My character can burn calories and turn it into a beam of light a few centimeters in diameter with nearly 100% efficiency. What wavelength would be best as an antipersonel ability, calorie for calorie? The range will be under 100 yards, and some enemies will be wearing full plate armor. He can adjust the output, but would burning around 1000 calories in one shot be enough to kill one enemy with a headshot?
Probably microwave 1 to 10 cm
There's a reason we use this to cook food, water is a good receiver of energy at this wavelength, and humans are mostly water. So if you want to cook someone's brain, that might be your best bet. It has the range you want too, microwave communications span 1 km or so, but it'll be less for a high energy weapon. The key is that you have to do it in a burst, not a sustained ray.
FYI, yes I know that technically the classification of microwaves is larger than this, but this is the range that is most commonly used in microwave ovens.
I agree with Mathaddict for people naked or wearing regular clothes, however the metallic armor might reflect some of the MW radiation.
Use gamma rays, those will go better through armor. It also adds radiation poisoning, which is everlasting - so you know that if the bugger survives they're less likely to be alive or in shape to go for revenge.

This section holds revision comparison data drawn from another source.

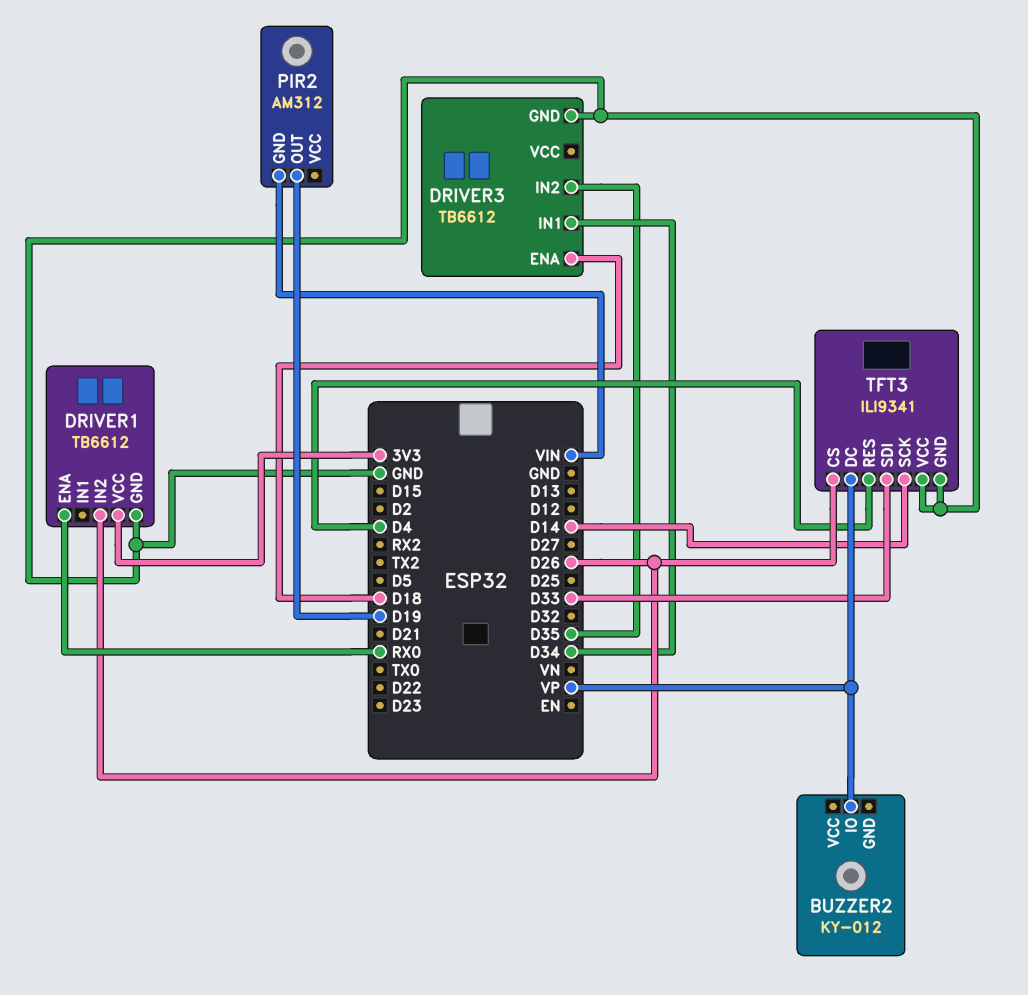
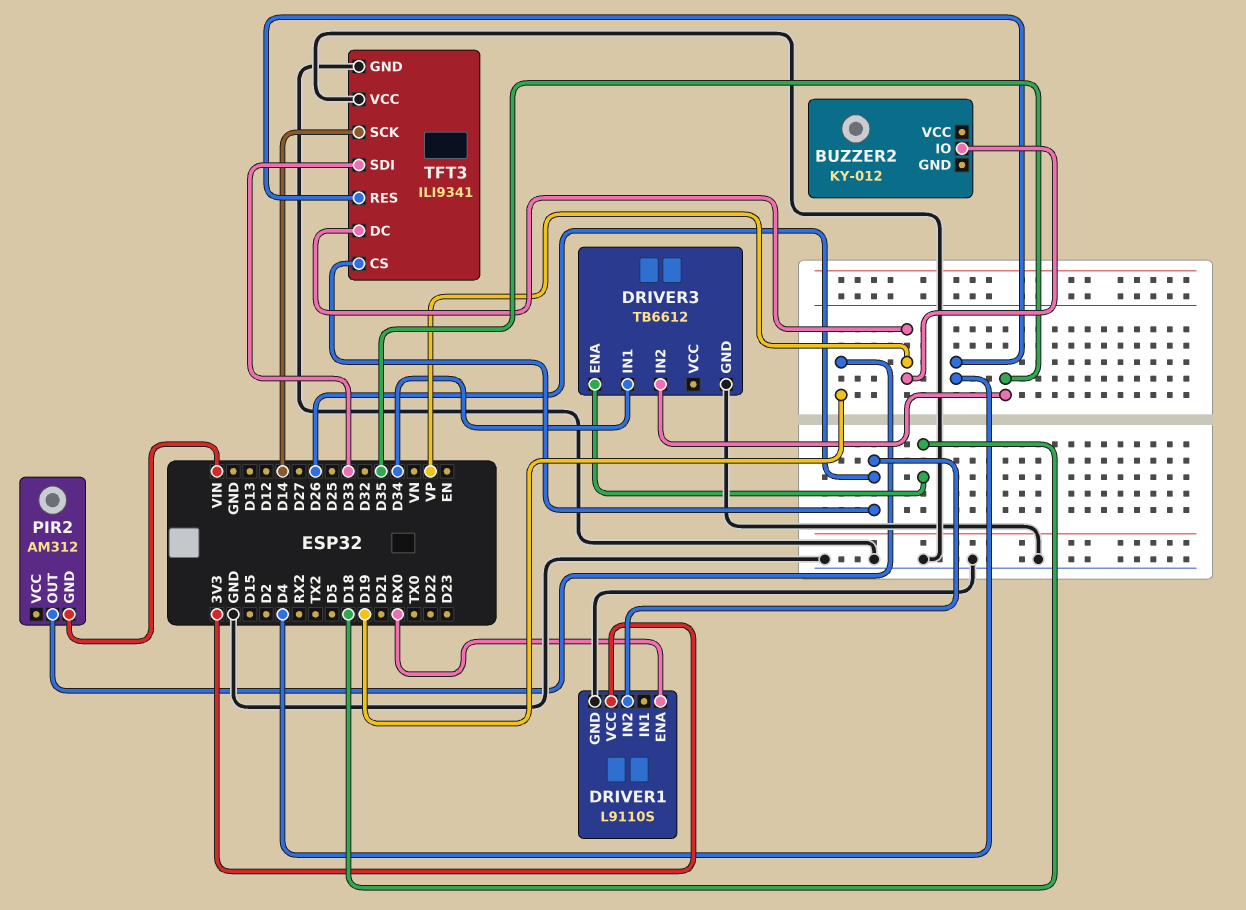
DRIVER1: TB6612 -> L9110S

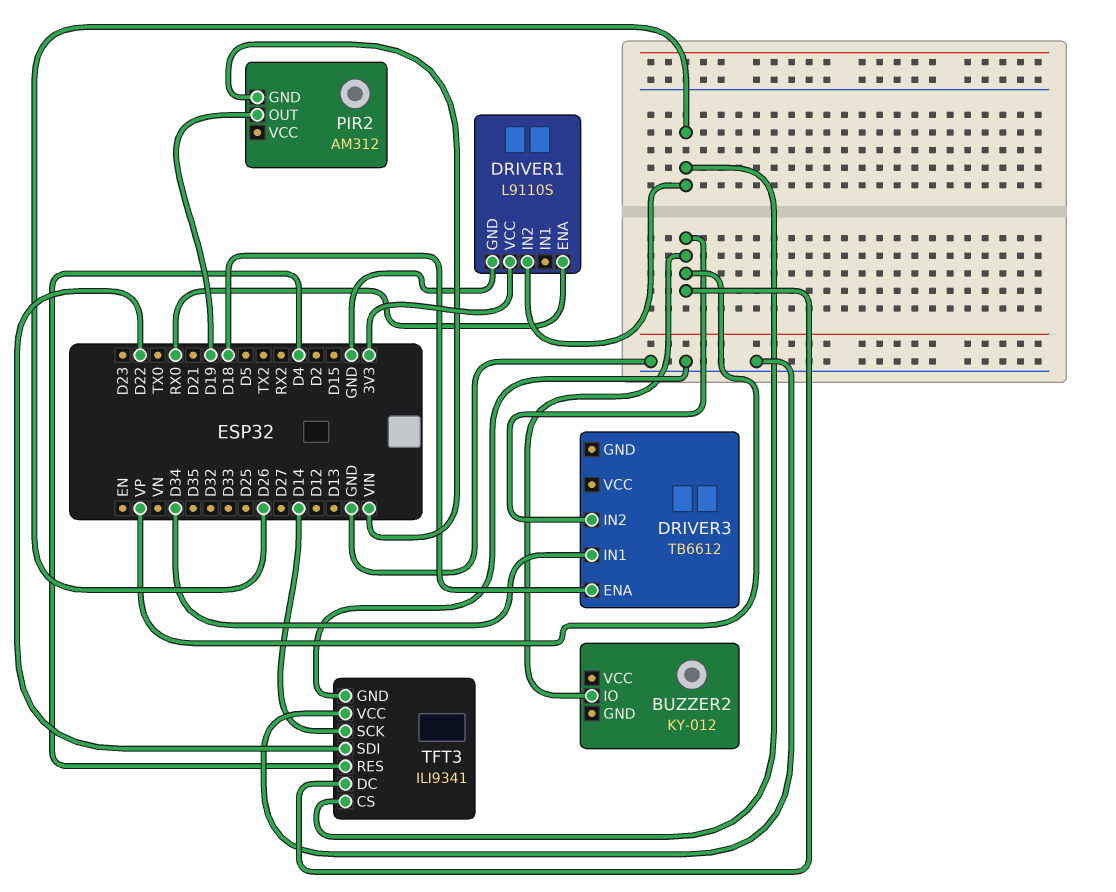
DRIVER3 pin GND: GND -> none
DRIVER3 pin IN2: D35 -> VP
TFT3 pin SDI: D33 -> D22

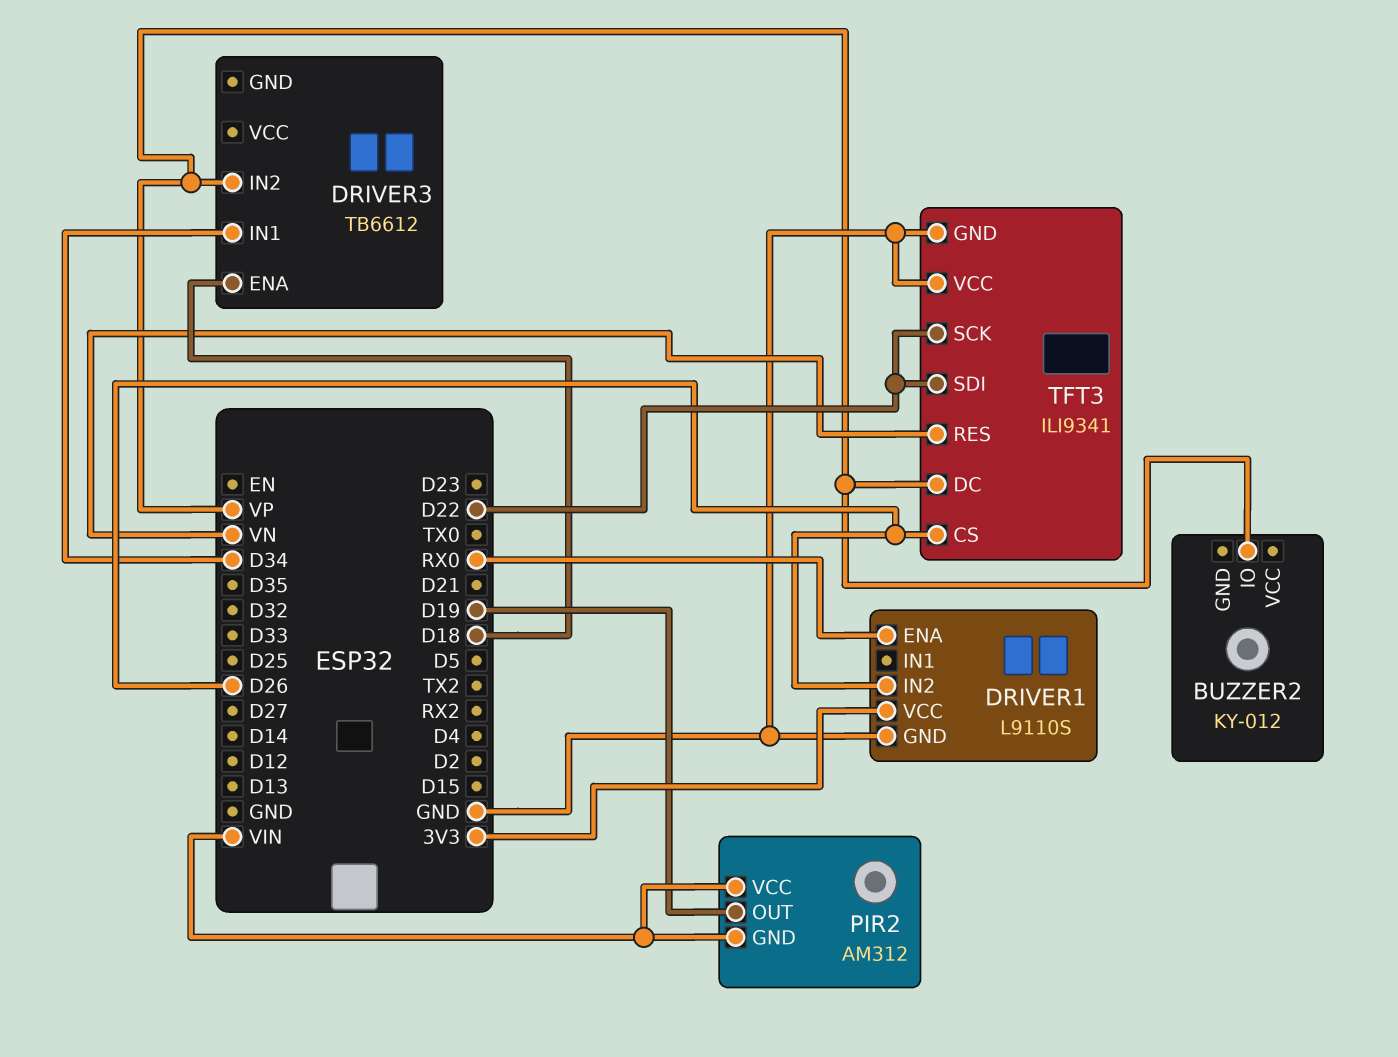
PIR2 pin VCC: none -> VIN
TFT3 pin RES: D4 -> VN
TFT3 pin SCK: D14 -> D22

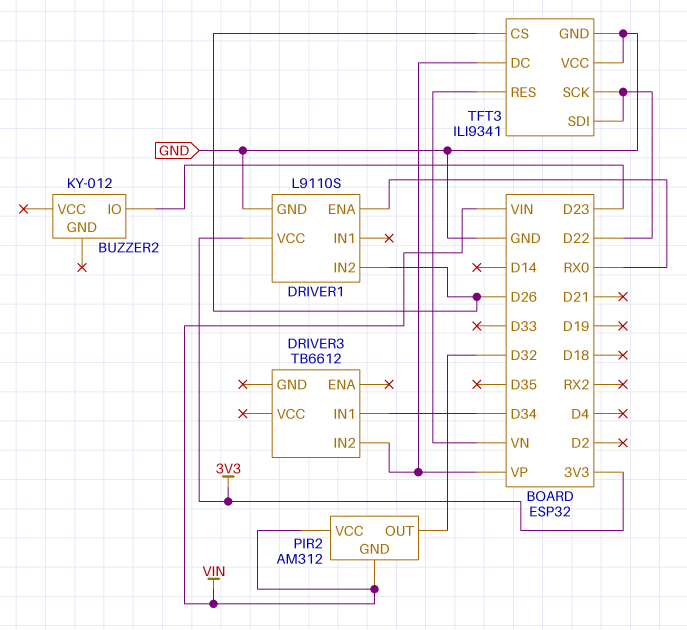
BUZZER2 pin IO: VP -> D23
DRIVER3 pin ENA: D18 -> none
PIR2 pin OUT: D19 -> D32

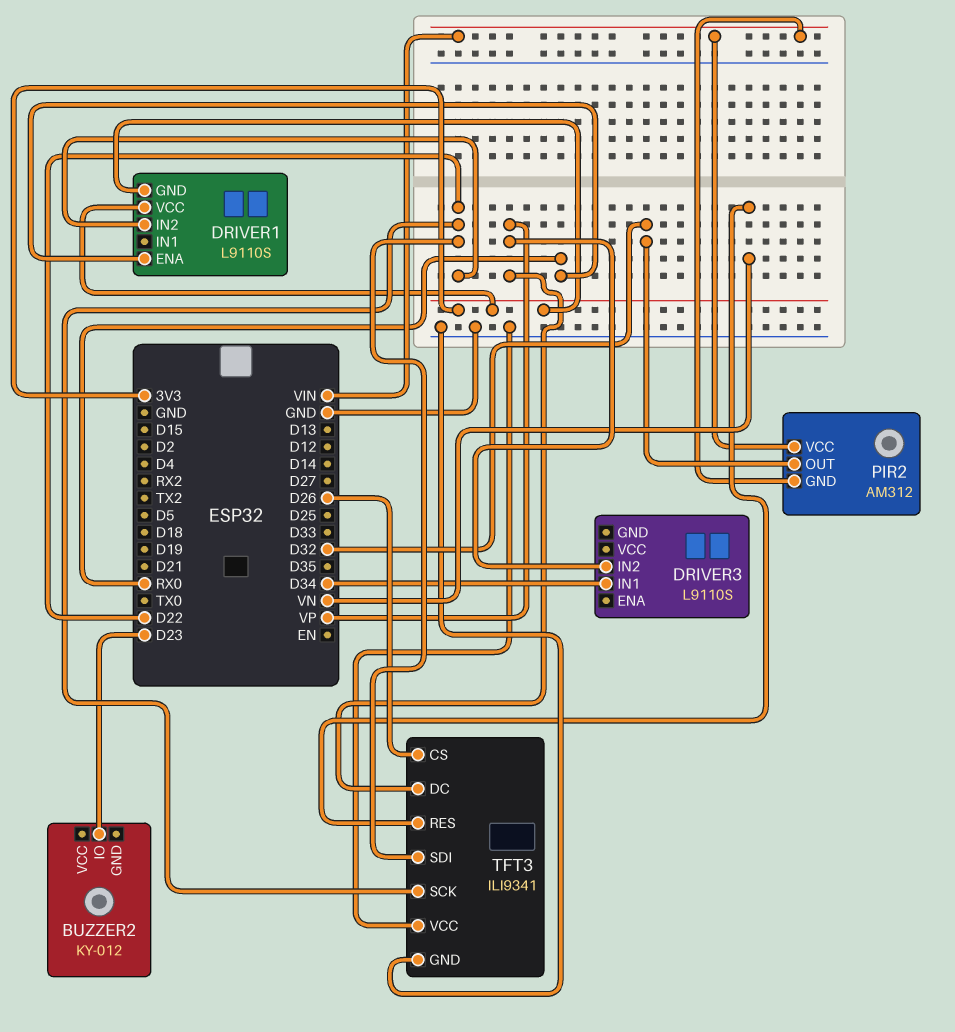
DRIVER1 pin GND: GND -> 3V3
DRIVER1 pin IN2: D26 -> D22
DRIVER3: TB6612 -> L9110S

By definition, 1 calorie is (roughly) the energy needed to warm 1 gram of water by 1°C
So, if the 1000 cal are focused on 1g of water, it will reach 1000°c and simply explode. If it were spread over 100g, it would raise temperature by 10°C and could cause minor burns
BUT as @AlexP explains, calorie ≠ Calorie == kilocalorie == calorie (in nutritional terms)
Assuming you are talking about food calories, that is a million real calories and that's enough to raise the temperature of 1kg of water by 1000°C. The vapor explosion might be similar to a hand grenade.
About the wave length, I'd suggest you use infra-red or visible light. Those wave-lengths are immediately absorbed by the skin so the whole energy of your beam will be absorbed by a very low quantity of matter (that's the scenario where you heat only 1g). This will cause a vapor explosion with the maximum detonation velocity localized DIRECTLY on the skin, sending a terrible shockwave inside the body.
When it comes to armor, it would totally depend on what kind of armor. Is it medieval metallic armor? A ceramic modern thing? Was it designed to protect the wearer from your magical ray of death?
Basically, I'd say that medieval plate armor (much padding with a layer of shiny steel) would offer good protection.